Hurricane Rita has the potential to flood an area almost twice the size of New Orleans when it reaches shore early Saturday, causing tens of billions of dollars in damage to the Houston metropolitan area and plunging yet another major Gulf Coast metropolis into disarray.
A study performed last year by the engineering firm Dodson &Associates found that a Category 5 storm could inundate 369 square miles of Harris County, which contains Houston and some of its suburbs. The study estimated the total cost of a worst-case storm at $80 billion, with 75 percent due to flooding and the rest from wind damage.
“You’re looking at the southeast quadrant of the city of Houston, from downtown to Galveston Bay, being underwater,” said Chris Johnson, president of Dodson &Associates.
That area is home to about 700,000 people, 15 percent of the metro population. It includes the Johnson Space Center, which sits about 20 miles southeast of downtown Houston in a low-lying area threaded by bayous. NASA evacuated the space center Wednesday.
Also subject to flooding are Texas City and other centers of chemical production and petroleum refining. As they did before Hurricane Katrina, environmentalists worry that Rita could cause the release of toxic pollutants at one or more of the 87 chemical plants, oil refineries or petroleum storage facilities along the Texas coast.
In Galveston, Texas, where the deadliest hurricane in U.S. history killed up to 8,000 people in 1900, flooding is a virtual inevitability.
“Galveston is going to suffer,” city manager Steven LeBlanc said at a news conference Thursday.
The city is protected by a 16-foot seawall specifically designed to block storm surges. But some forecasters said Rita could pound the barrier with waves twice that high.

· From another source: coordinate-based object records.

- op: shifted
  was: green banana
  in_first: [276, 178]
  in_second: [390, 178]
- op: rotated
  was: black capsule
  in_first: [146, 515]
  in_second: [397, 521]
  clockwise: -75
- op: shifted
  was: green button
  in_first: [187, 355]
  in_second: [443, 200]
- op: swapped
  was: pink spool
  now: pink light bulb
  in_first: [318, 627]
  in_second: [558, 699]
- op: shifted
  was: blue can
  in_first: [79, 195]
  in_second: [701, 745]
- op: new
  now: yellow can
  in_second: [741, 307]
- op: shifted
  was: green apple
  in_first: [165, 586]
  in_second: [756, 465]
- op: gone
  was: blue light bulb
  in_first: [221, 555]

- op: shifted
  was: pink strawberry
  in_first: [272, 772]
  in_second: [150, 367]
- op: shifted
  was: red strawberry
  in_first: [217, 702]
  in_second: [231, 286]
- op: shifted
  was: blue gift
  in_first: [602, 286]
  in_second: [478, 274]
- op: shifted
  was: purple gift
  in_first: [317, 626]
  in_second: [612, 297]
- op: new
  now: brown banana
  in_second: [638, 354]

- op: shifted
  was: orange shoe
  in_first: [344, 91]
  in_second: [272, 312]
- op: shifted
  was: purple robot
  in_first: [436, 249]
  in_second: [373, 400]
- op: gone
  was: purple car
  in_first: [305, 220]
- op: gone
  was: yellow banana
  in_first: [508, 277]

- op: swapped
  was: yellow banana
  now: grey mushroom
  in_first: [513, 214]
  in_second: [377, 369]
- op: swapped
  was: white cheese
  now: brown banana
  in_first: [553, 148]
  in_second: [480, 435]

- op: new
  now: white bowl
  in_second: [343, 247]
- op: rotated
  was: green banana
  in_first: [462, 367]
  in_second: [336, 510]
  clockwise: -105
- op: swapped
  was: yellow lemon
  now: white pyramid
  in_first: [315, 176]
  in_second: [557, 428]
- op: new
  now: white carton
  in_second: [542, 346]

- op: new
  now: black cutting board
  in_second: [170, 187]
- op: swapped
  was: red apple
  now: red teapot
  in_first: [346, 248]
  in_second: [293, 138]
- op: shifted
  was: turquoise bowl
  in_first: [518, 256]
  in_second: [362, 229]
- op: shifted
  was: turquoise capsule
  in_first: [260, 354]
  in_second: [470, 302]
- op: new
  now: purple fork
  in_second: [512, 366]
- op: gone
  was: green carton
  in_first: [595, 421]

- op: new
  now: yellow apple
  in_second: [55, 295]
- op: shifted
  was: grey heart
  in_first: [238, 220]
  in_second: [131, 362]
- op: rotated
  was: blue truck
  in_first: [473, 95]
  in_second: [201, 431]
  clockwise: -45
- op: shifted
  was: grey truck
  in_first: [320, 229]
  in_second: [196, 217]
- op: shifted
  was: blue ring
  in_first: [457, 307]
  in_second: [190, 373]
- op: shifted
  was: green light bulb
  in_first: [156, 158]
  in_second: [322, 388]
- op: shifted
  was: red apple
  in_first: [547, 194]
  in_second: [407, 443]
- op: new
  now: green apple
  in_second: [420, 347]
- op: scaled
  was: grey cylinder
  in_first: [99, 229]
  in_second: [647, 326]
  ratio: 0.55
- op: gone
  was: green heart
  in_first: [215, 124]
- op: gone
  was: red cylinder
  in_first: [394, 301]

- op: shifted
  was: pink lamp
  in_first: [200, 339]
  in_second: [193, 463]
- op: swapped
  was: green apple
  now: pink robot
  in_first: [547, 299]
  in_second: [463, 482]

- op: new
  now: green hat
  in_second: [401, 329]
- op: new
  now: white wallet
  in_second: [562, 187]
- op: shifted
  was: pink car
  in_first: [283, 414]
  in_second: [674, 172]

As of 1 p.m. Thursday, the National Hurricane Center was predicting Rita would hit land to the east of the Houston-Galveston area, doing its most serious damage around Port Arthur, Texas, on the Louisiana border. The hurricane was expected to weaken somewhat before reaching shore, but forecasters said it would remain at least a Category 3 storm until then.
In a Category 3 hurricane, flooding around Houston would be limited to about half the area affected by a Category 5 storm. Wind damage would also be less extensive as well, but it could still easily affect hundreds of thousands of homes.
Though it is low-lying, Houston and its surroundings are above sea level, so the city will not fill with water and have to be pumped dry.